Yet this is where the parallels stop. In Somalia, the training takes place in neutral Uganda. In Mali, the training centre is just north of the capital Bamako. In Somalia, a previously non-existent state is slowly expanding its influence over the south of the country with the help of the African Union. In Mali, an embattled and corrupt state is struggling for survival. Two decades of civil war, years of political negotiations, external military intervention and a wholesale collapse of the state have created war fatigue in Somalia. While this means progress in Somalia will be slow and uncertain there are grounds for optimism. Mali’s lethal cocktail of emerging tribal tensions, a power vacuum, jihadist presence, a deteriorating food crisis, foreign intervention and supplies of small arms is much more recent. In Somalia the Transitional Federal Government has international legitimacy, while in Mali civil-military relations are a mess. The interim government is the product of a coup d’état, while in-fighting among different factions of the Malian armed forces raise doubts over who the EU will be training. In an environment where Somalia looks good in comparison, the job surely is difficult.

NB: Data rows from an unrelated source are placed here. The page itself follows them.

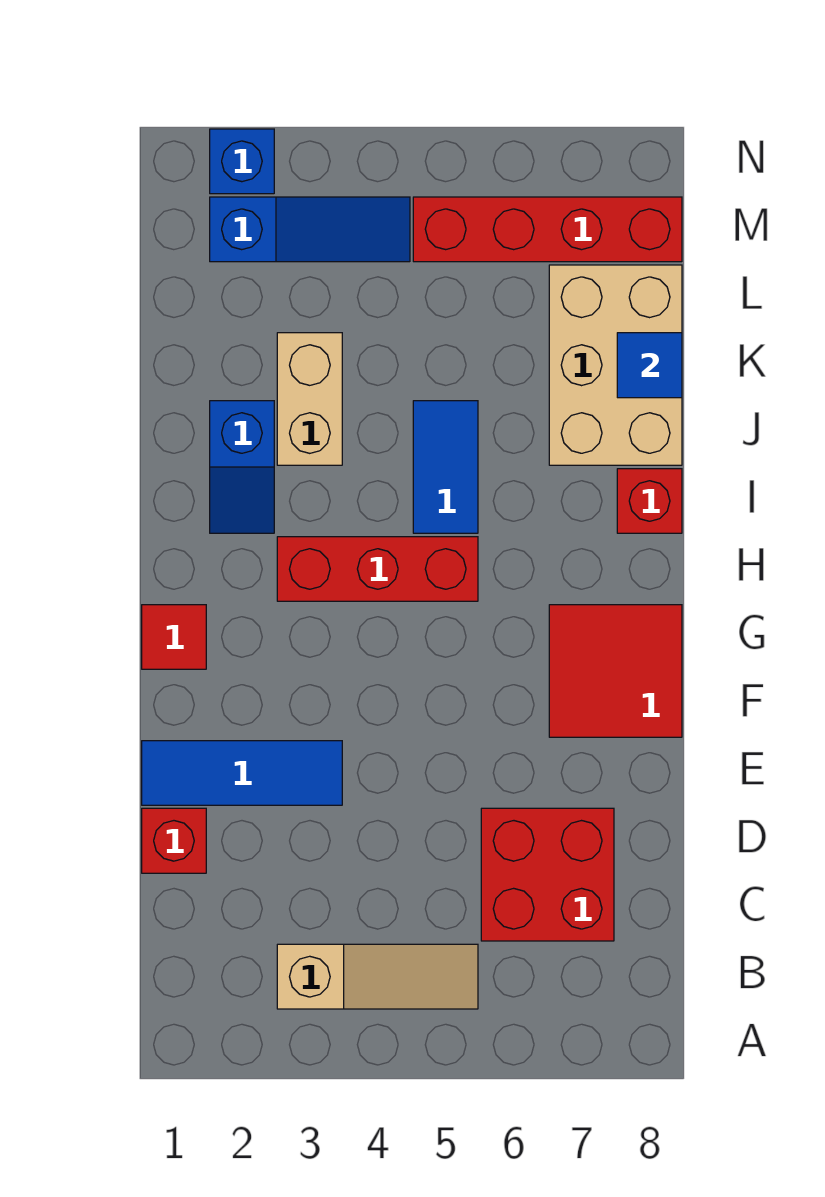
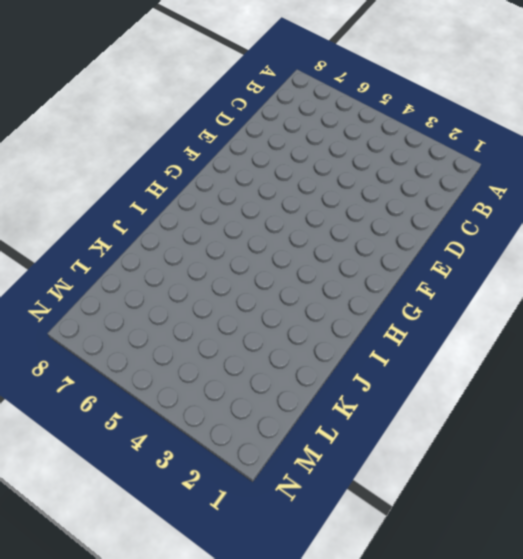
none -> tan slope B3:B5 level 1 top 3
none -> red brick C6:D7 level 1
none -> red brick D1 level 1

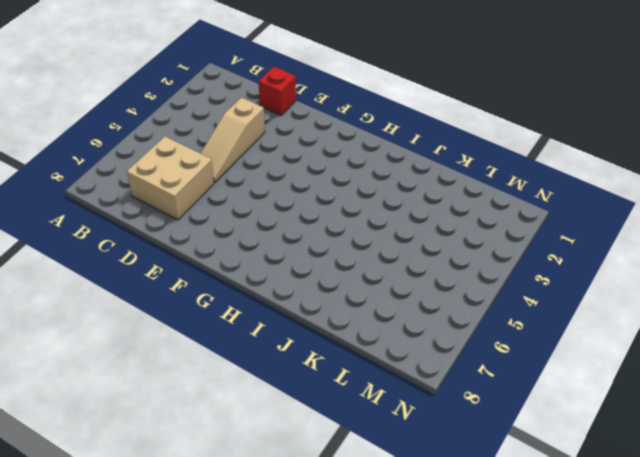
tan brick C6:D7 level 1 -> red brick C6:D7 level 1
tan slope D3:D5 level 1 top 3 -> tan slope B3:B5 level 1 top 3
none -> blue tile E1:E3 level 1
none -> red tile F7:G8 level 1
none -> red tile G1 level 1

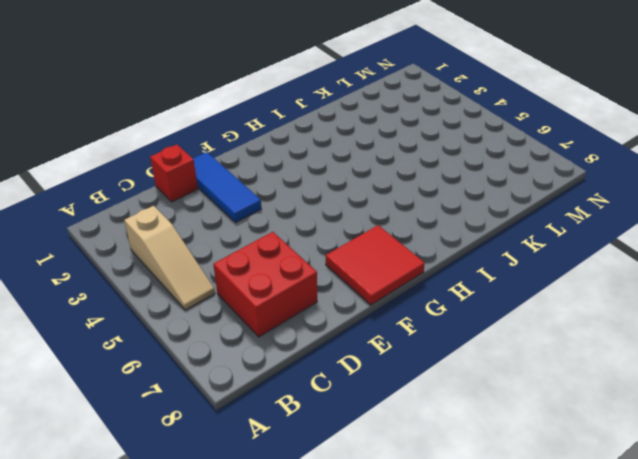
none -> red tile G1 level 1
none -> red brick H3:H5 level 1
none -> blue slope I2:J2 level 1 top J

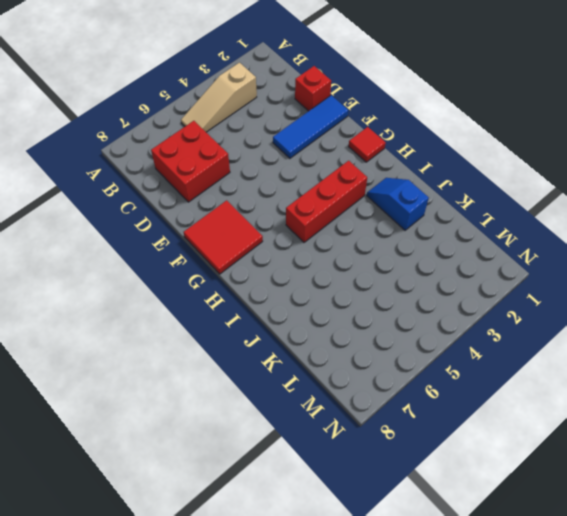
none -> blue tile I5:J5 level 1
none -> red brick I8 level 1
none -> tan brick J3:K3 level 1

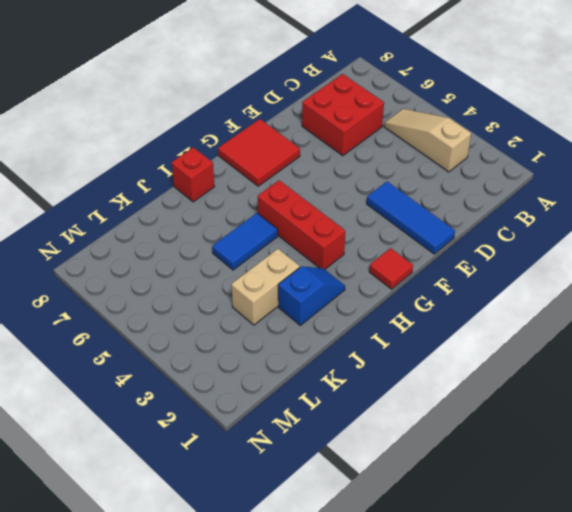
none -> red brick D1 level 1
none -> tan brick J7:L8 level 1
none -> blue slope M2:M4 level 1 top 2

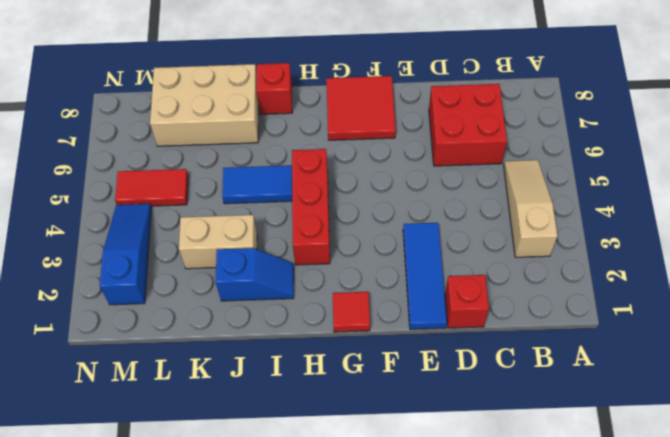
red tile L5:M5 level 1 -> red brick M5:M8 level 1
none -> blue brick N2 level 1
none -> blue tile K8 level 2

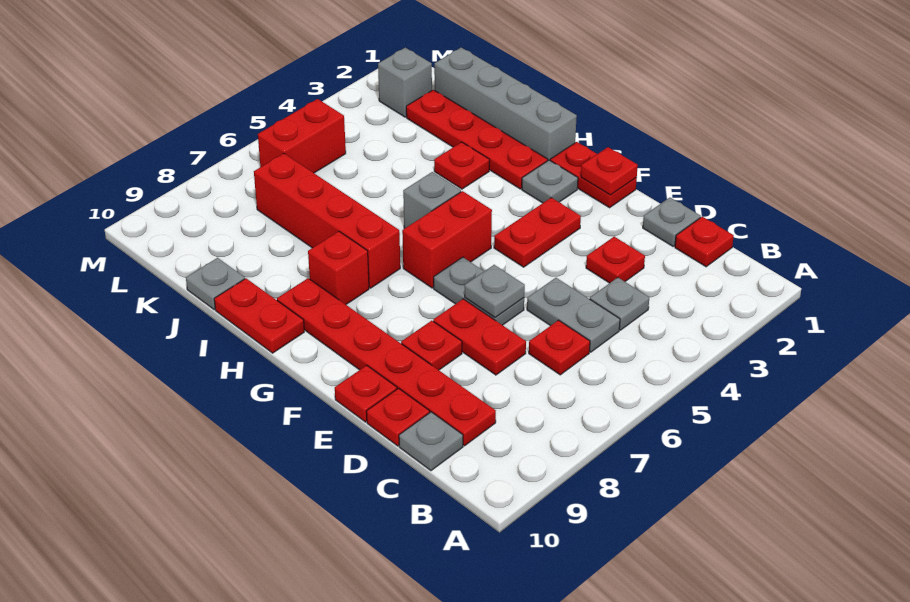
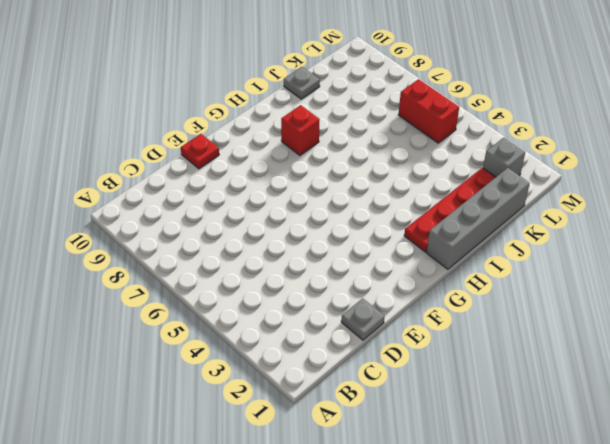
none -> red plate C1 level 1
none -> grey plate C4 level 1
none -> grey plate C5:D5 level 1

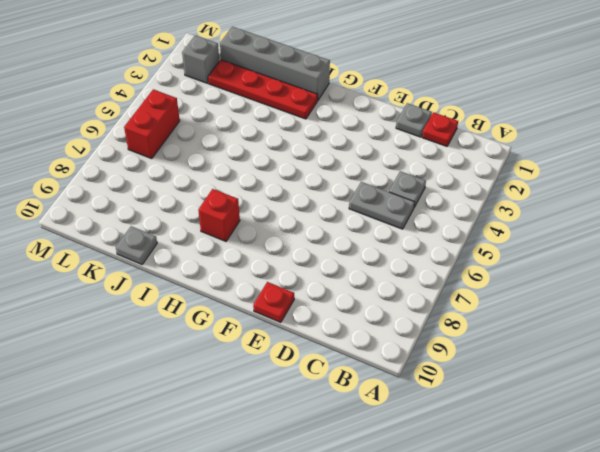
none -> red plate C6 level 1
none -> red plate C9:H9 level 1
none -> grey plate C10 level 1

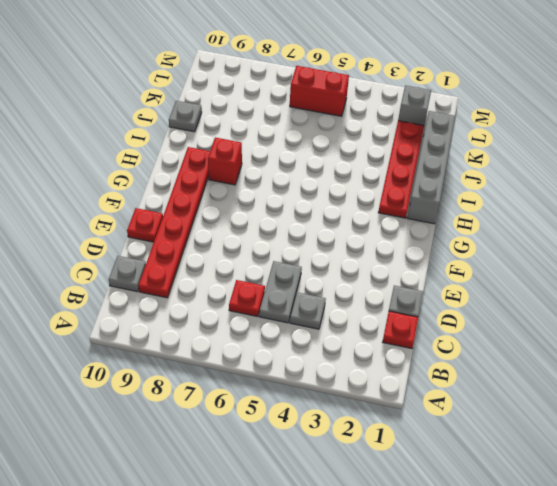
none -> red plate D3 level 1
none -> red plate D7:E7 level 1
none -> red plate D10 level 1

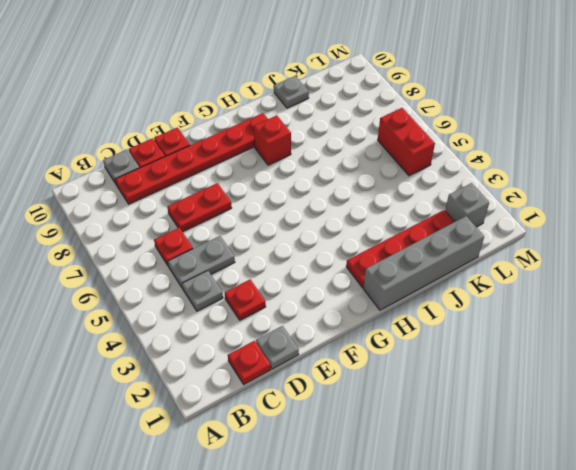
none -> grey plate E6:F6 level 1
none -> red plate E8 level 1
none -> red plate F1:G1 level 1

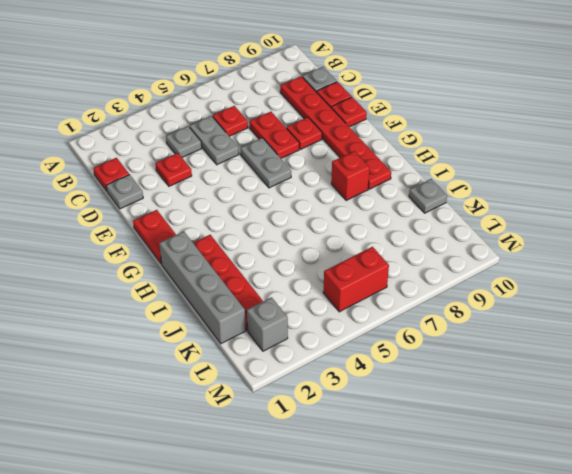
none -> red plate F3:F4 level 1
none -> grey plate G2 level 1
none -> red brick G5:G6 level 1

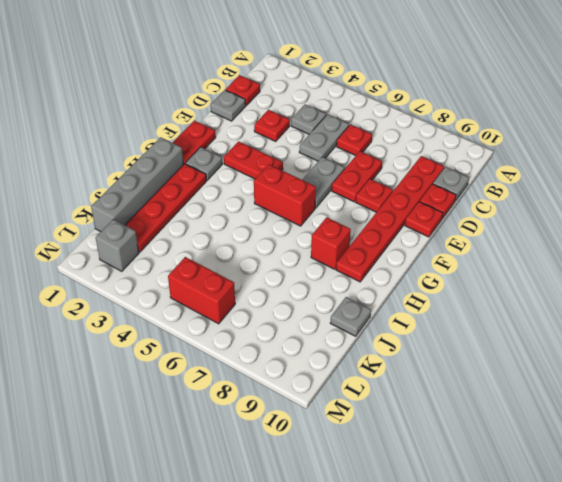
none -> grey brick H5 level 1
none -> red brick H7:K7 level 1
none -> red plate H10:I10 level 1

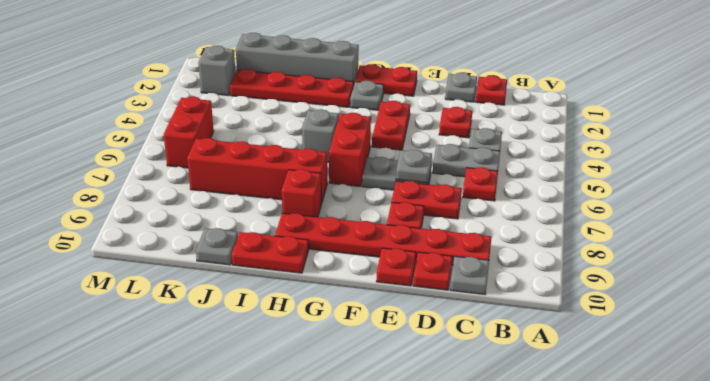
none -> red plate I3 level 1
none -> red plate F1 level 2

The EU’s objective is to train the military so it can maintain and enforce territorial integrity. It will rearm Malian forces and prepare them for offensive operations. This puts pressure on the traditional image of Europe as a ‘civilian’ power. On paper, the EU trainers are excluded from combat, but they could be drawn in to give practical training and advice should an insurgency pick up steam. It may create fissures within Europe. The French have already criticised Germany for not responding more quickly with military support when the intervention started. Now Berlin’s ‘culture of military restraint’ must digest a combat training mission.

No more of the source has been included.